Shoreline funds are not going towards cost overruns. Cost overruns suggest that your final objective is the same, and merely the cost went up.

Shoreline funds are specially designated to be a catalyst for education reform towards preparing a 21st century technology workforce, not to be used to address general education needs.

Our middle school educators visited Google, Facebook, Palo High School's Media Art Center, Stanford dSchool, and High Tech High (the foremost school in the project based learning movement Web Link and requested a bolder vision for what a 21st century innovation space could be like for our children with the help of some Shoreline funds.

Reggio Emilia views school environment as a child’s "third teacher." Along with the parents and the teacher, the space we built for our children can enable them to discover endless ways to express themselves.

The performing arts auditorium plans did run into cost overruns, and those overruns are not being paid for by Shoreline funds. Our community are busy people and they deserve better than contrarian over simplifications and distort the hard work being done on behalf of our city's children.

Christopher Chiang
Mountain View Whisman School Board Trustee

The views expressed herein are my own and do not necessarily represent the views of the Mountain View Whisman School District or the school board.


Posted by parent
a resident of Waverly Park
on Nov 7, 2014 at 7:30 pm

@Christopher Chiang,

I have several questions that maybe you can clarify:

First, did the reporter Kevin Forestieri get the story wrong, saying that Shoreline money will pay for "most of the added costs of the middle school construction projects?" Are Nelson and Coladonato being misleading or did the reporter not clearly differentiate between uses of bond money, reserves money, Shoreline funds, etc?
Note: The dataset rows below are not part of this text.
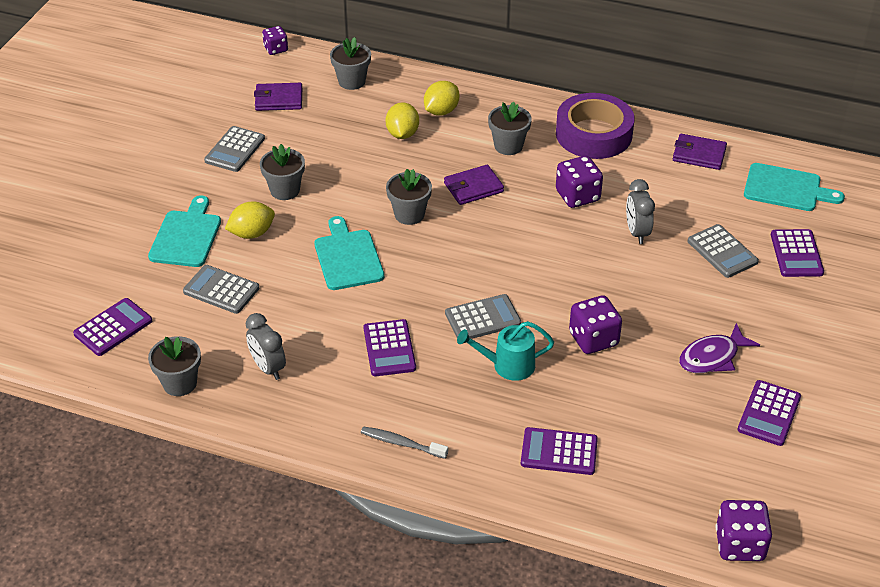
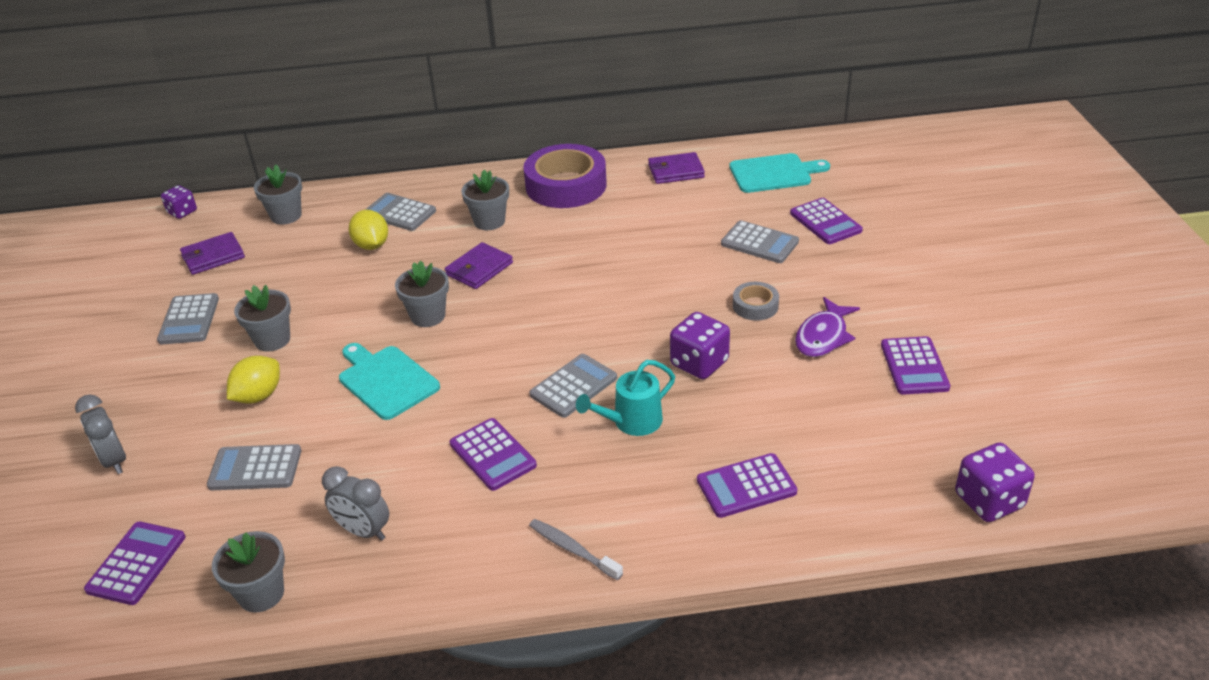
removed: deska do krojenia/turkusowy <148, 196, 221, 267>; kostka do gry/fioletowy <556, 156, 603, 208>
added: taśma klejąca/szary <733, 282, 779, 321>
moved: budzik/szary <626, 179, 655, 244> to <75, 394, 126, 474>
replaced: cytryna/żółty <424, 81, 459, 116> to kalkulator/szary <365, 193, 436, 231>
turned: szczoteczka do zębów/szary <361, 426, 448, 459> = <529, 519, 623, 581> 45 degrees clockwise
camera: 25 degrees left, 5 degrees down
Second, from this article I really am not understanding how these innovation centers will function. A 2-story building with wrap-around balcony and a big open space in the middle. So, what exactly is the benefit of this particular design and more importantly, what exactly is going to happen in there? Innovate doesn't tell the reader much. There are dozens of elementary schools in California that were built during the "open classroom" trend, where classrooms are centered around a central area and the rooms only have wall dividers instead of actual walls and doors between the rooms, which can be a huge distraction.

I think Mr. Nelson described the drawing quite accurately. To me it looked like a huge, open, empty and rather dreary gray room with blinding sunlight coming through the windows. Where are the teachers and the students and what are they doing in that space?

Third, can you explain why solar panels are feasible at MVHS, LAHS and most other high schools, but not at the elementary and middle schools? Solar panels were the first order of business in the MVLA remodel so they could immediately start saving money. MVWSD remodeled in the early 2000's they installed a/c in all the classrooms (which is hardly needed in our mild climate) and failed to plant any shade trees which could significantly lower cooling costs. MVLA has a very poor history of removing large shade trees and then replacing them, if at all, with small ornamental trees. One can't help but wonder why it's taking them so long to "think green."

Thanks in advance for any explanation.


Posted by Christopher Chiang
a resident of North Bayshore
on Nov 7, 2014 at 8:07 pm

Dear Parent, I recommend you direct your question to the district, who can give you an official response regarding school construction. District contact: Web Link

I will say that the district did study solar power and was very much driven by the moral principle of not asking the public to pay for projects with questionable returns on their investment. Bonds have high long term interest, and solar projects have to have the right mix of federal/state matching funds and large physical footprints (which high school parking lots provide) to not inadvertently burden the public with a long term bill much higher than what the district immediately saves on electrical savings.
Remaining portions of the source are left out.